Discussion in 'Wall St. News' started by PennySnatch, Mar 7, 2019.
Gotta take my cut from fooking derivatives!
Hmm. After seeing that, methinks derivatives are a ticking time bomb.
Why? This is a notional measure, so for every option on APPL stock that's out there they're counting it as $175 of value same as a share of APPL. It's a whole lot easier to create options on APPL than new shares of APPL, so one would expect that there would be a whole lot of options out there on APPL and every other stock, as well as all the commodities. If you stop to think about it for a minute, it would be much more surprising if the derivatives market wasn't much bigger than the underlying market. I'd also argue that an APPL call option you buy for $1 is worth $1, not $175. On the flip side, the value of a share of APPL is $175, very different than the value of that call option. If you count them both the same, then of course you can get a chart that looks like this. I'd argue that financial ignorance on the part of policy makers and voters is perhaps a bigger ticking time bomb than "derivatives" as a class of some kind of inherent evil.
nice to see this going on on on ... derivatives ....
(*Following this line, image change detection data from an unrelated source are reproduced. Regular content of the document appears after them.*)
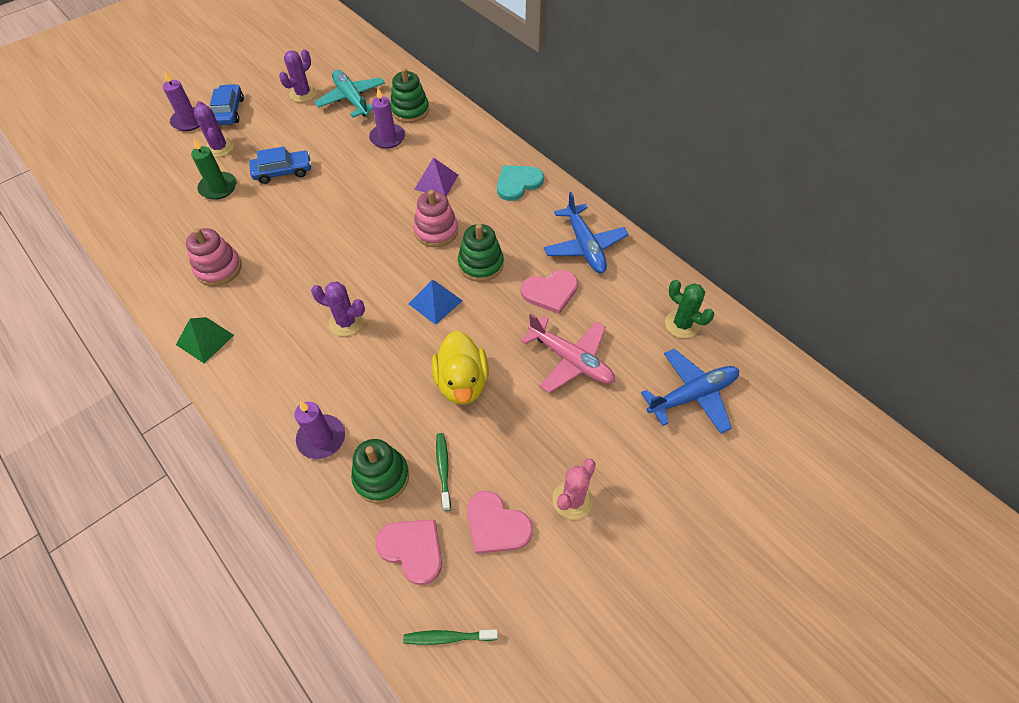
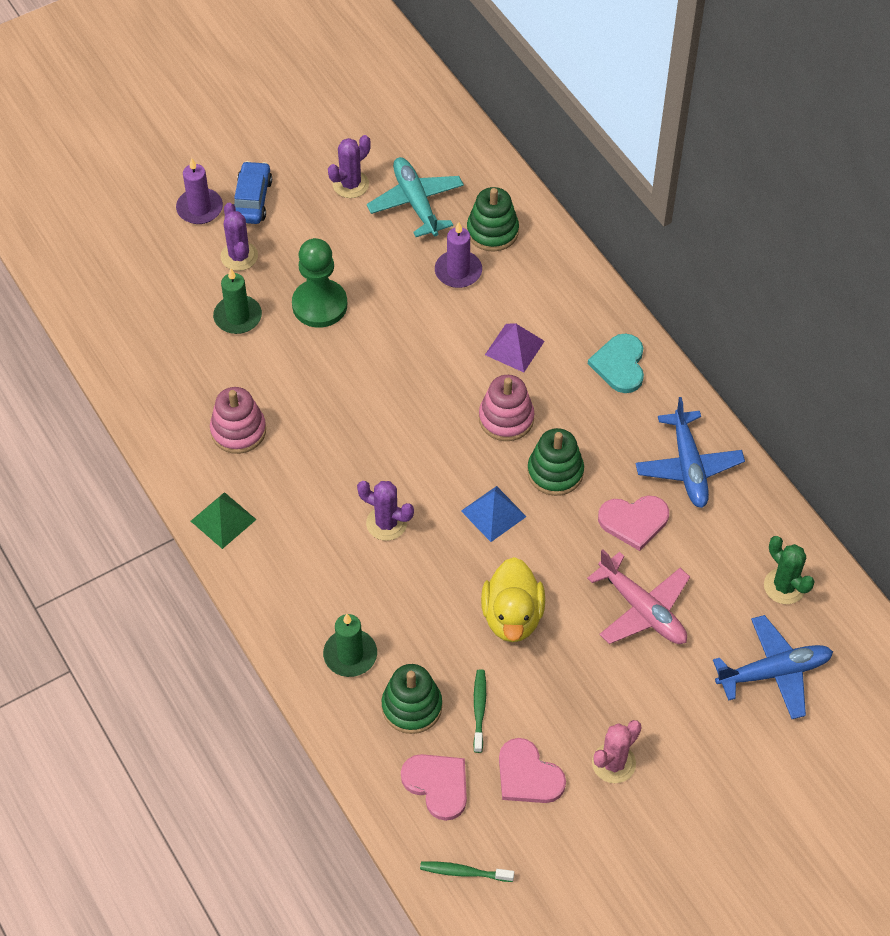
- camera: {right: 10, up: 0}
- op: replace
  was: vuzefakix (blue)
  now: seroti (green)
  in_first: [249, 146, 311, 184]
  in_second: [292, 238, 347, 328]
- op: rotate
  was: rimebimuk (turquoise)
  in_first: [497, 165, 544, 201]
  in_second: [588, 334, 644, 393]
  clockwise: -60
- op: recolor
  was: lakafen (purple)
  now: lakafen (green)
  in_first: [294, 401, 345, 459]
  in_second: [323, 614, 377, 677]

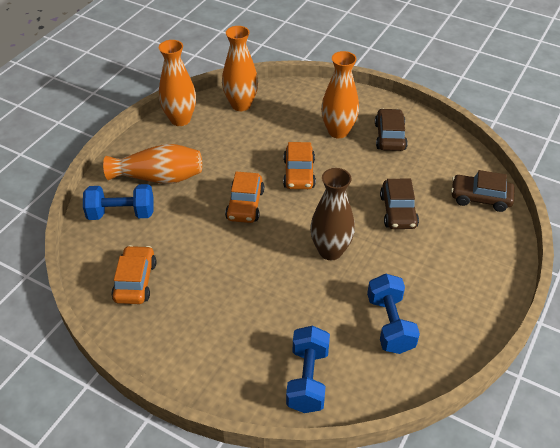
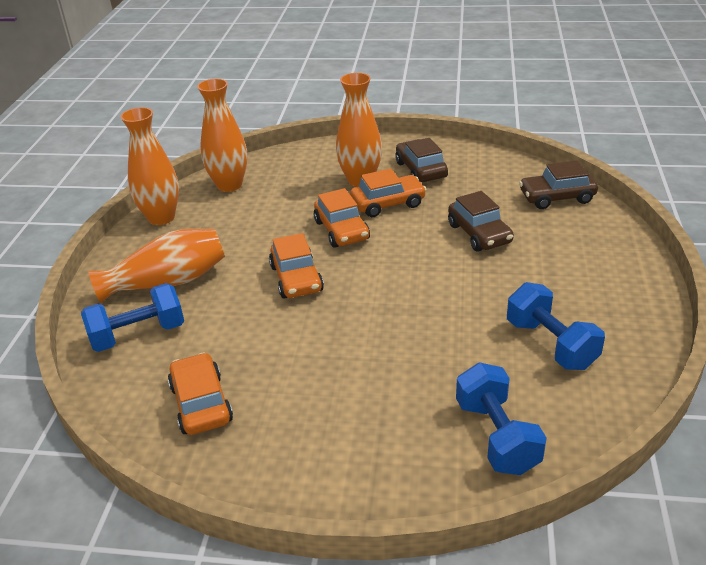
- camera: {right: -20, up: -10}
- op: delete
  was: sirusu (brown)
  in_first: [310, 168, 355, 260]
- op: insert
  now: vuzefakix (orange)
  in_second: [350, 169, 427, 217]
Yes, but the risk is tied up to the notional value of the instrument. Therefore, the bigger the value the higher the risk.
Is trading derivatives dangerous?
It is like asking whether it is dangerous to get kidney surgeon to change your kidney.
Of course risk is very low vs getting Tom Dick Harry to change your kidney.
Mortgage Back Securities were created by professional who did not know the underlying risk that they are taking on. They were the pros.
Some OTC derivatives are so complex that when they blow up all say "oh, I didn't know that that this variable could do this". This diagram above is not an indication of exchange-traded products but OTC products that have a certain correlation to stocks, bonds, FX, oil, etc. When these correlations break, and panic liquidation starts then you get effects across the entire globe. Case in point: LTCM.
What’s crazier is that a straddle has two times the notional as stock in these types of calculations.
Plus 99percent of derivative trades by notional are simple interest rate swaps that get netted in valuation: you are paying fixed to me on a 5 year swap for 10mm, I am paying fixed to you on a 5 year 2 month deal for 10mm. Virtually no credit risk here.
Not exactly. As @newwurldmn pointed out, many of these have very little risk. And back to my example, does either the buyer or seller of an APPL 180 call have any catastrophic meltdown risk that would justify the point the article and the poster I was responding to are apparently trying to make?
Sure there are plenty of complex derivatives out there and they do pose a risk, I'm just saying that article and accompanying graphic is in no way representative of the actual magnitude of that risk and is quite hyperbolic.